Structure : crise de l’Acte III (le combat), sans dramatisation, climax (la victoire), et réponse positive à la question dramatique : oui, grâce à son entraînement, Rémi a vaincu le kangourou. Comme cet Antagoniste est arrivé à la fin sans aucune préparation, comme aucun élément ne nous a laissé croire qu’il pourrait être un adversaire redoutable, la tension dramatique au cours de la crise est restée très plate. Pas grave, ce n’est qu’une blague.

4:55 « C’est en faisant n’importe quoi qu’on devient n’importe qui »

 

Commentaire

Toutes les vidéos de Rémi Gaillard que nous venons d’analyser, et ses vidéos en général, fonctionnent sur des scénarios très simples : action simpliste ou décousue, très peu de personnages, souvent uniquement le Héros et des Antagonistes occasionnels, intrigues souvent uniques, sans aucun montage.

En fait ces vidéos, toutes narratives (non pas discursives comme l’humour de Desproges ou de Gaspard Proust) fonctionnent sur des critères plus poétiques ou thématiques que véritablement dramatiques :

  • L’irruption de l’imaginaire dans le réel
  • L’incongruité, le caractère surréaliste des situations
  • L’audace et la loufoquerie de l’auteur-comédien

On constate donc qu’on peut obtenir un succès international avec très peu de moyens et quelques bonnes idées.

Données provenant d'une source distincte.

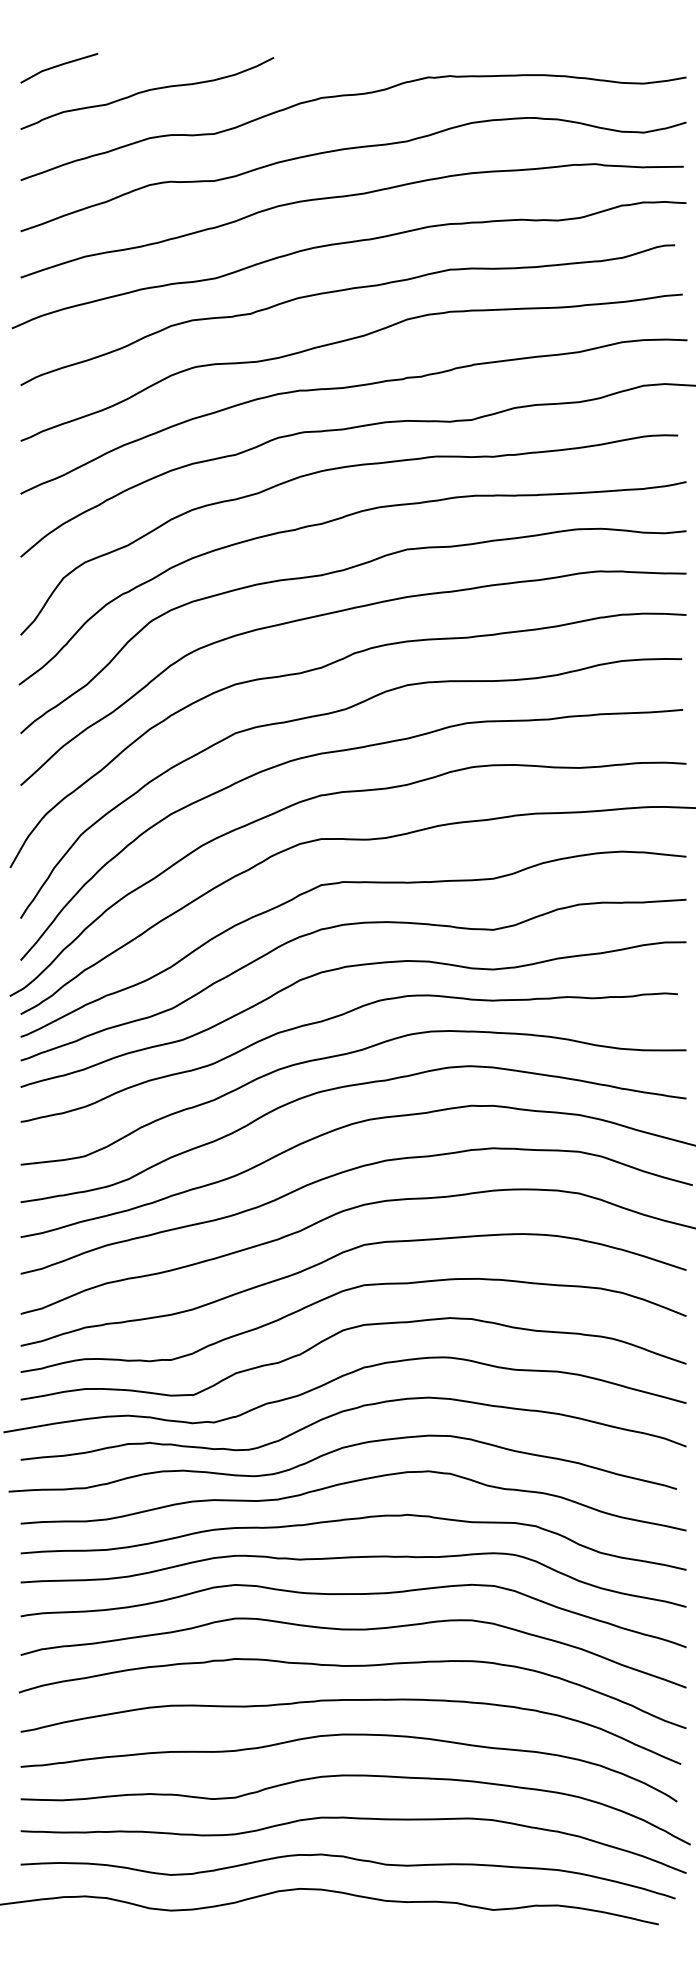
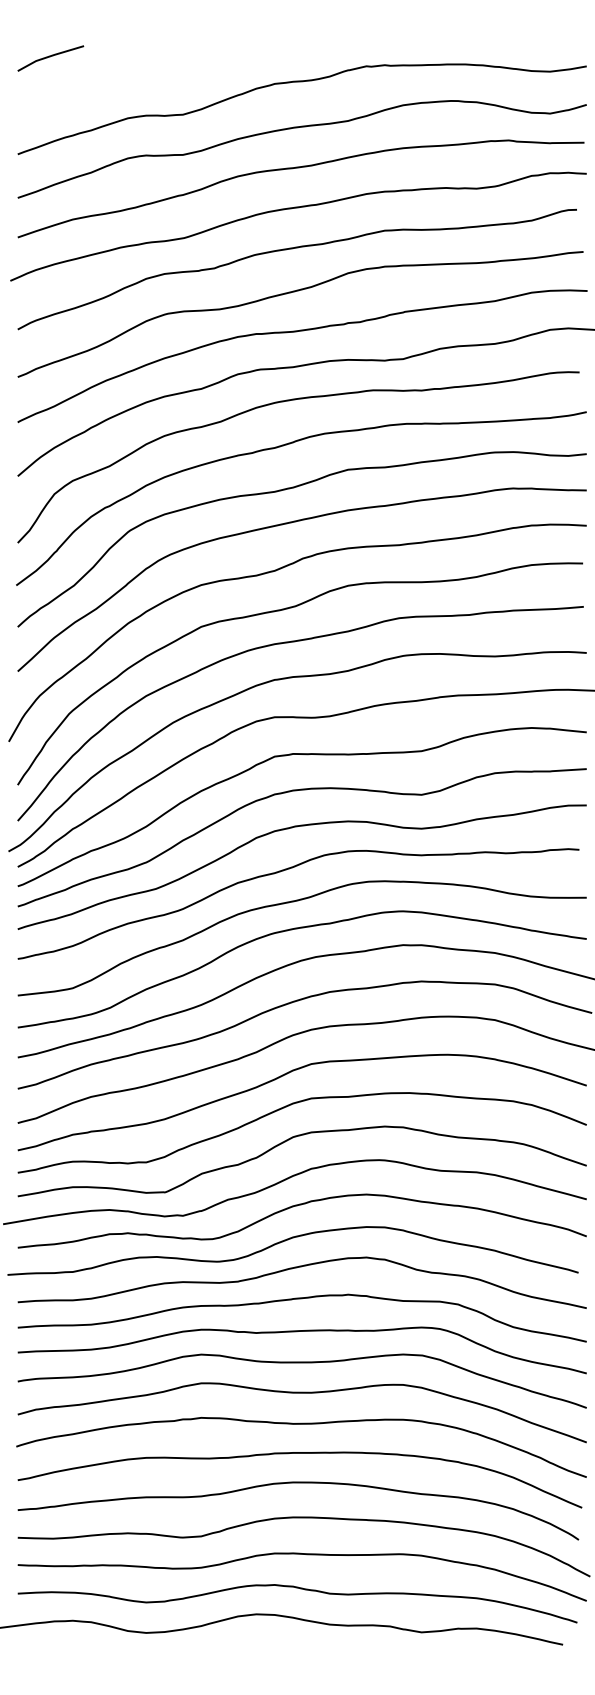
curve: (146, 91) -> (125, 78), removed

Néanmoins, les modèles classiques du type d’humour de Rémi Gaillard – le burlesque -, Buster Keaton et Charlie Chaplin, étaient, eux, des maîtres en scénarisation, capables de compliquer les situations et de les enchaîner logiquement (même si la logique semble absurde).

On se demande ce que pourrait donner le génie de Rémi s’il travaillait plus sérieusement à ses scripts.